LA BELLA CACATA DI RIVOLUZIONI CHE NON LO ERANO

Ida Leone

È successo e continuerà a succedere, eppure nessuno sembra avere voglia di prendere il fenomeno in debita considerazione. Ed il fenomeno è questo: quando si sta fuori dal governo di qualcosa, fosse pure l’amministrazione di un condominio, sembra facilissimo riuscire a cambiarla.

Si guarda con (finto) stupore, (finta) buona fede e molti insulti all’assenza di qualcuno che pensi a come porre rimedio a quella situazione lì. “È facilissimo: si fa così e cosà, solo questi imbecilli al governo non sanno come fare. Qui ci vorrebbe una rivoluzione!

Ecco, la rivoluzione: un atto improvviso e spesso violento, che cambia radicalmente un modo di agire, di programmare, di governare. Qualcosa che rovescia in modo drastico un prima facendolo diventare un dopo migliore, almeno nella testa di chi la rivoluzione la progetta e la mette in atto.

Bisognerebbe però stare attenti quando si parla di rivoluzione, specie se è qualcosa che viene promessa in una campagna elettorale.

Ad esempio: subito al di sotto del potere politico, nella pubblica amministrazione, c’è il mondo del funzionariato, e soprattutto c’è quasi sempre un sistema di regole che certo, possono essere migliorate o addirittura stravolte, ma non nei tempi brevi della rivoluzione promessa.

Occorrono tempi lunghi, molta pazienza, le idee chiarissime, e un livello tecnico dei suddetti burocrati molto alto, oltre che una apertura mentale molto predisposta al cambiamento. Talvolta, non ci si si riesce in ogni caso. Ma anche oltre le regole e le leggi, ci sono contingenze, punti di vista non considerati, circostanze ineludibili, meccanismi non smantellabili se non si hanno una ampia visione di futuro e molto tempo a disposizione.

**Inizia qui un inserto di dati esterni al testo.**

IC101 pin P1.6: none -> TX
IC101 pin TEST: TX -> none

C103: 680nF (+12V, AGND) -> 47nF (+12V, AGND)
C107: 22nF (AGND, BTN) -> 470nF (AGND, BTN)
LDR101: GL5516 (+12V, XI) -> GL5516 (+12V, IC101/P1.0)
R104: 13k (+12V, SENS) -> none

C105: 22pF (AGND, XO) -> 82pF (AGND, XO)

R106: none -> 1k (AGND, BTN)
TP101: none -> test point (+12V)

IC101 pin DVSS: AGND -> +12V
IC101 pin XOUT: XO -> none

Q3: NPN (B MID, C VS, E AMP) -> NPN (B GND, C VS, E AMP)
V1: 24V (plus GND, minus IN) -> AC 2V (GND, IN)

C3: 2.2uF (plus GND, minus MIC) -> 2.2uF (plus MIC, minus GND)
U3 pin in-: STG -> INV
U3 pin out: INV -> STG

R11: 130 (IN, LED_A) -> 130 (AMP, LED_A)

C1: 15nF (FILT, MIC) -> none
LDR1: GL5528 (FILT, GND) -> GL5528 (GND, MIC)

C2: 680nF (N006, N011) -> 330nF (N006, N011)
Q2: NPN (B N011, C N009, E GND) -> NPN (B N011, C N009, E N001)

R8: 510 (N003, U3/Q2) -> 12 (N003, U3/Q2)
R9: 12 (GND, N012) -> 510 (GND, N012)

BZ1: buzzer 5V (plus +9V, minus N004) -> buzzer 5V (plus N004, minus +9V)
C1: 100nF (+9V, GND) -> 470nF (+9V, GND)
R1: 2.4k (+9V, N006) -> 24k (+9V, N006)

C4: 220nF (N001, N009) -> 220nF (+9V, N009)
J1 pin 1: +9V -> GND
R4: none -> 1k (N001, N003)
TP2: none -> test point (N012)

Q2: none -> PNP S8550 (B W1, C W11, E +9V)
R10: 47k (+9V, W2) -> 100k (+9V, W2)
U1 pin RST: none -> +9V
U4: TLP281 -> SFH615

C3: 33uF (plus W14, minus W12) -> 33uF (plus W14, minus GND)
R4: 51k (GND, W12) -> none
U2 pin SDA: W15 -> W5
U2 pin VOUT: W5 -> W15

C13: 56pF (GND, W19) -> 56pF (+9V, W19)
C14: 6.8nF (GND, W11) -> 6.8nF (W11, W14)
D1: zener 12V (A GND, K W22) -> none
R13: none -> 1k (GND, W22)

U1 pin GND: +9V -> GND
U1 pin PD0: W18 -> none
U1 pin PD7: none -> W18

E allora ecco che la promessa rivoluzione si impantana, in buona o in mala fede. Infilare le mani fino ai gomiti nella terra (per non dire altro) della vita amministrativa, regolata da precise leggi difficilmente eludibili, vuol dire comprendere tutto ad un tratto, da dentro, che la rivoluzione non era poi così facile. E bisognerebbe avere il coraggio di non prometterla.

Bisognerebbe volare più basso, non parlare mai di rivoluzioni ma di cambiamenti possibili. Bisognerebbe avere il coraggio di dire, come ho letto che una amministratrice torinese abbia detto: “non vi faccio una promessa, mi prendo un impegno”. Che non è la stessa cosa.

Perché se no, nel contrasto insanabile fra fantasia e realtà, quello che succede, fatalmente, è l’instaurarsi di una nuova lingua, e la riscrittura di una storia anche molto recente, nella quale ad esempio quello che prima era “inciucio” diventa “atto di responsabilità”, quello che era “mai con quelli al Governo” diventa “alleati affidabili”, quello che era “subito l’Italia fuori dall’Euro” diventa “non abbiamo mai pensato di uscire dalla moneta europea”.

 

Bispensiero è un termine coniato da George Orwell per il suo libro di fantascienza distopica “1984”, utilizzato dal Partito del Grande Fratello per indicare il meccanismo psicologico che consente di credere che tutto possa farsi e disfarsi: la volontà e la capacità di sostenere un’idea e il suo opposto, in modo da non trovarsi mai al di fuori dell’ortodossia, dimenticando nel medesimo istante, aspetto questo fondamentale, il cambio di opinione e perfino l’atto stesso del dimenticare.

Chi adopera il bipensiero è quindi consciamente convinto della veridicità (o falsità) di qualcosa, pur essendo inconsciamente consapevole della sua falsità (o veridicità). Il bipensiero è ipoteticamente essenziale nelle società totalitarie che, per definizione, richiedono un’adesione costante di fronte a mutevoli linee politiche.

George Orwell, nel 1948, aveva già immaginato un mondo così. Ma per lui era fantascienza.